群雄割拠のソシャゲに大手メーカーも参入! 大混戦の最新ゲーム業界図

 そんな中、注目したいのが、ここ数年、コンシューマゲームメーカーが、こぞって無料のオンラインゲームやソシャゲ市場に参入している点だ。

 コナミは10年に『ドラゴンコレクション』をGREEに配信し、その登録者数は現在800万人を超えている。先述の『ドラゴンクエストモンスターズ スーパーライト』も、コンシューマ市場で『ドラクエ』の一大ブランドを確立したスクウェア・エニックスを配信元とするネイティブアプリで、14年1月23日の配信から1カ月で300万ダウンロードを突破した。

 参入の背景に、PCや据え置きゲームをやらない、スマホユーザーを標的にした新規顧客の開拓があるのは明らかだが、開発元が現在のコンシューマゲーム開発にビジネス的な限界を感じているという側面も忘れてはならない。繰り返すが、従来のパッケージソフトは、ハードの進化もあって開発費がどんどん膨れ上がっているため、リスク回避も含めて知名度のある大作の続編企画を作り続けるという安全策を取らざるをえない。新規の企画を走らせるのは、困難な状況なのだ。また、パッケージソフトは一度発売したらそれっきりのため、ソシャゲのようにユーザーの反応を見ながらより良い仕様に随時変更を加えていくことができないもどかしさがある。
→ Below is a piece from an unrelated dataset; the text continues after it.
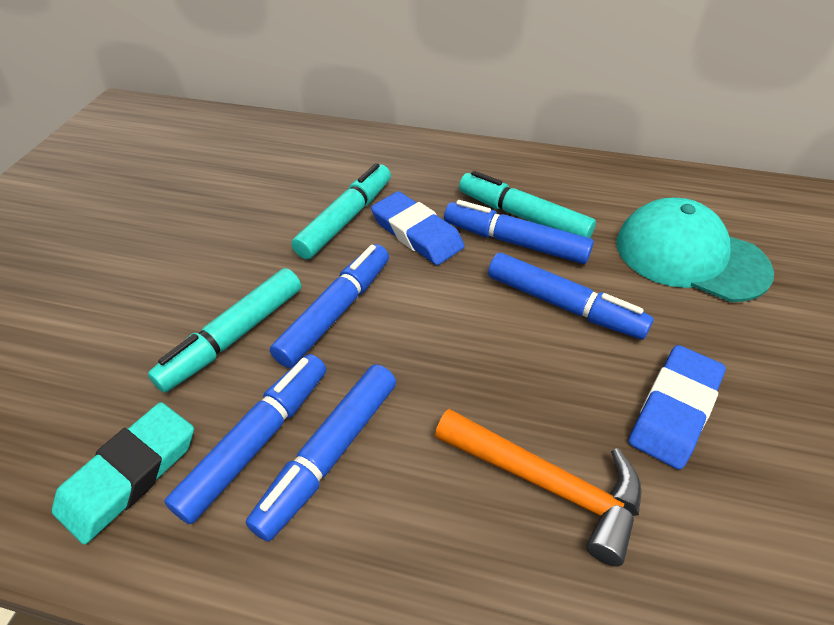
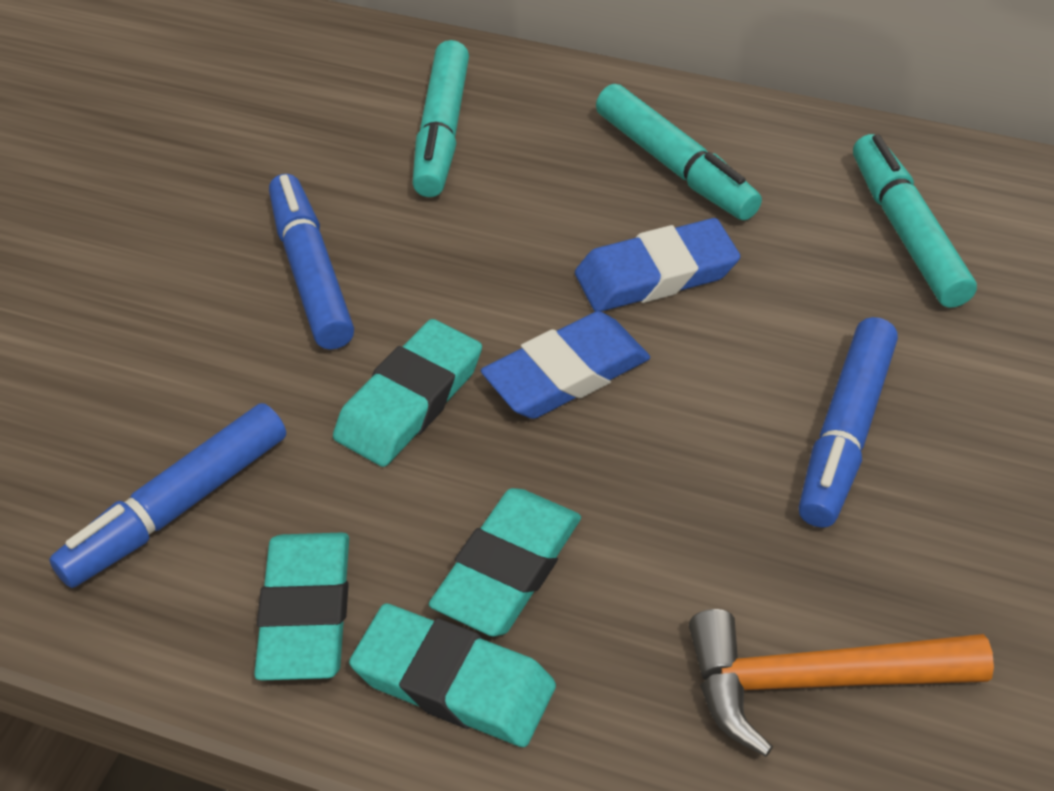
blue marker: 5 -> 3
turquoise cap: 1 -> 0
turquoise eraser: 1 -> 4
 しかしソシャゲなら、ハイエンドなコンシューマゲームに比べれば製作期間や開発費を安く抑えられるため、新規の企画がどんどん試せる。リリース後にユーザーの声を反映してシステムを改善したり、マップを追加したり、発見されたバグを即座に修正したり、期間限定イベントを設定して盛り上げたりといった運営もより簡単にできる。また、基本的にユーザー登録制のため、ユーザーのプレイ動向や課金傾向といったデータを開発元が事細かに収集できる。「もっとも盛り上がるイベントのタイミングはいつか?」「もっとも課金してくれる状況はどのようなものか?」といった貴重なマーケティングデータが日々蓄積されるのだ。
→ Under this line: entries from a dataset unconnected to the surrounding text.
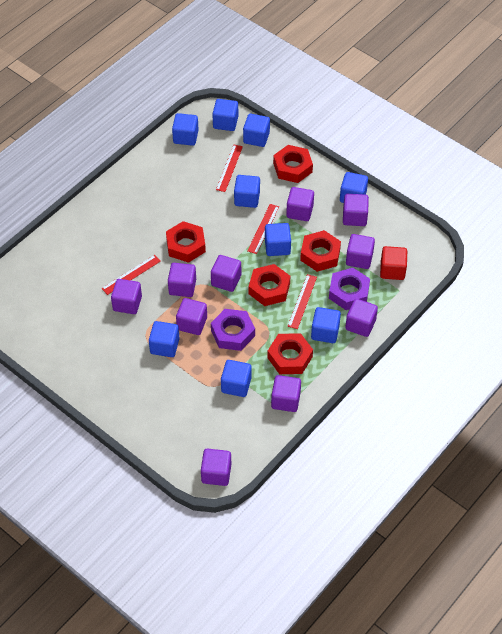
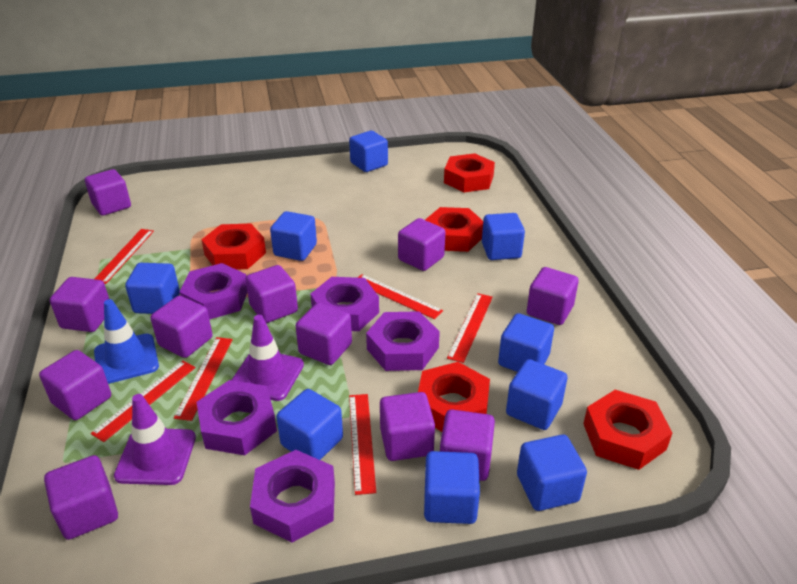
blue traffic cone: 0 -> 1
purple cube: 10 -> 11
purple nut: 2 -> 5
purple traffic cone: 0 -> 2
red cube: 1 -> 0
red ruler: 4 -> 6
 余談だがこの2月、任天堂の株主であるオアシス・マネジメントのファンドマネージャーは、任天堂の岩田聡社長に宛てた書簡の中で、モバイル機器向けネイティブアプリを開発するよう促したという。従来から「ゲームは子供のものなので、課金を促すようなものはNG」という姿勢を崩さない任天堂だが、業績不振を受けた株主からの要請にどう応えるのか、今後の動向は興味深い。
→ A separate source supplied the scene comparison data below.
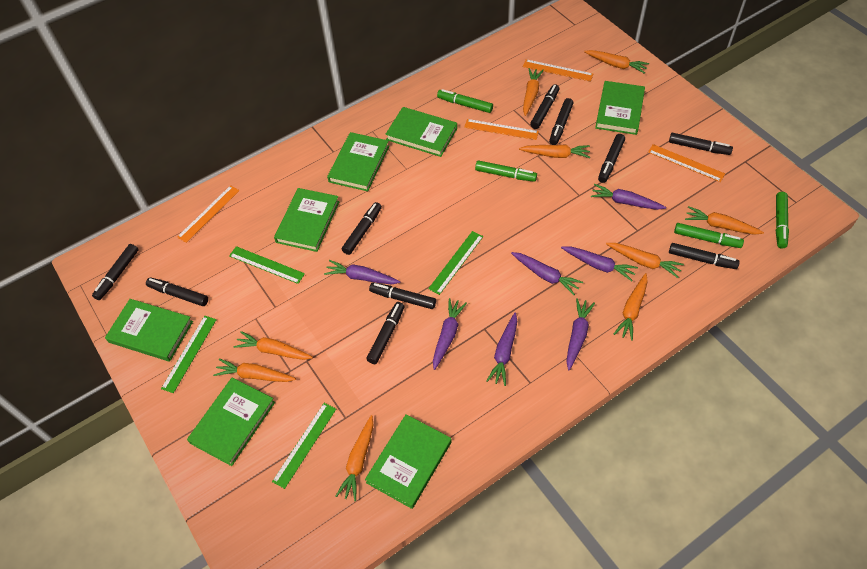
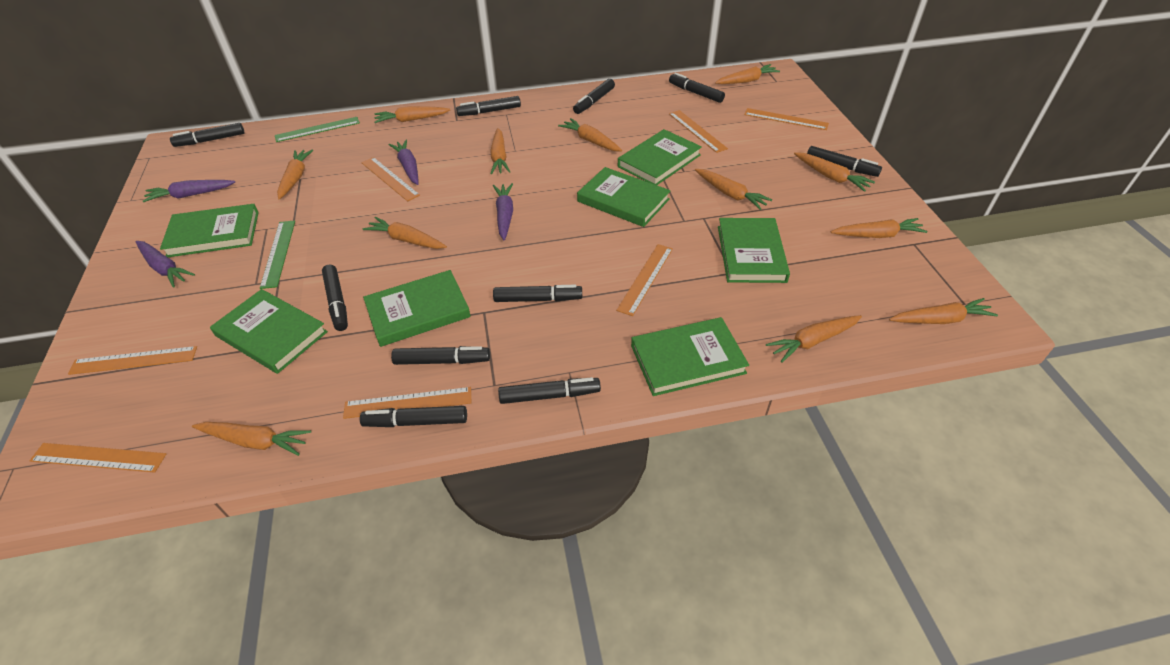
green marker: 4 -> 0
green ruler: 4 -> 2
orange carrot: 9 -> 12
orange ruler: 4 -> 7
purple carrot: 7 -> 4

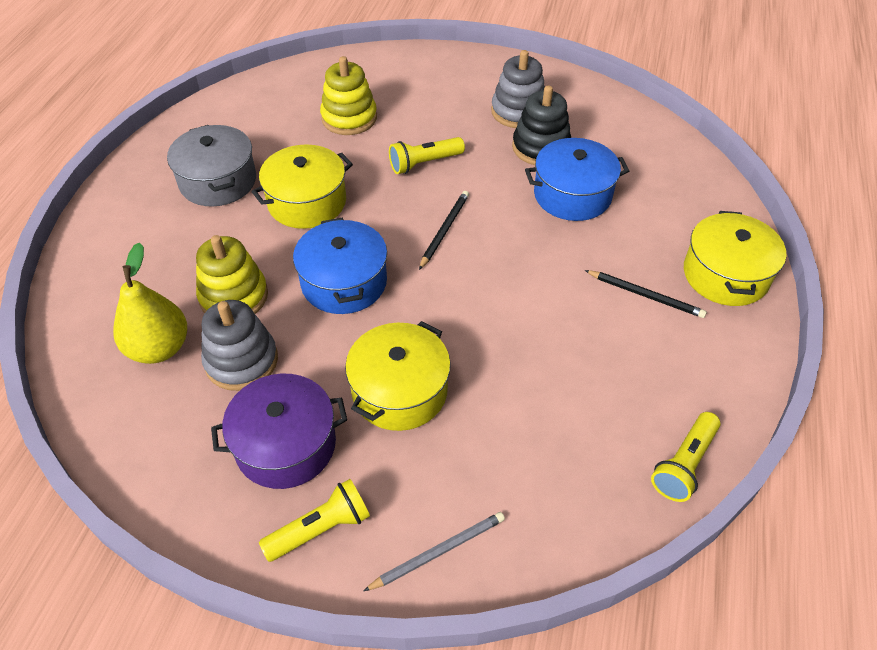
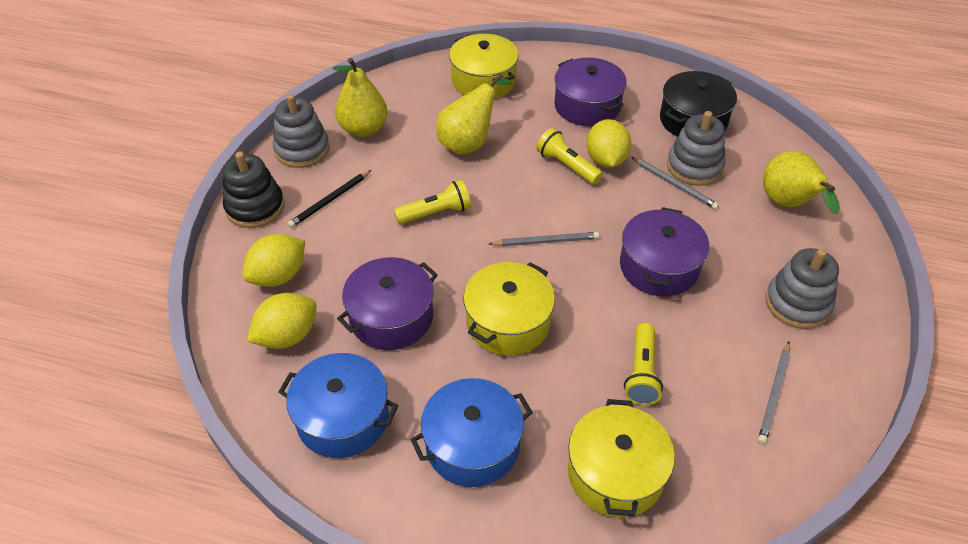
black pencil: 2 -> 1
black pot: 0 -> 1
grey pencil: 1 -> 3
grey pot: 1 -> 0
grey stacking toy: 2 -> 3
purple pot: 1 -> 3
yellow lemon: 0 -> 3
yellow pear: 1 -> 3
yellow stacking toy: 2 -> 0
 こうした状況下で、大手コンシューマメーカーは今、オンラインの運営やソシャゲのゲーム設計ノウハウを持っている開発者の引き抜きに躍起。「基本的に転職で年収が下がることはない」(ソシャゲメーカー社員)そうだ。

 さらに、ソシャゲメーカーの社員が意外な会社に転職しているという話もある。「データマイニング能力を買われて、国内の一般消費財メーカーや広告代理店などに転職したという人の話をちらほら聞くようになりました」(オンラインゲームメーカー社員)。データマイニングとは、POSの販売データやレンタル店の貸出履歴、クレジットカードの利用履歴といったデータを解析し、データ間の相関関係や特定の属性を持つ個人の消費傾向を推測する技術のこと。ソシャゲにおいて、プレイヤーの動向を分析して最適な次の一手を打つのは、まさにデータマイニングそのものだ。「データマイニングは、外資系企業では以前から重要視されていましたが、ここ最近やっと国内企業でもその重要性に気付き始め、人材確保レベルにも降りてきたようです」(同)。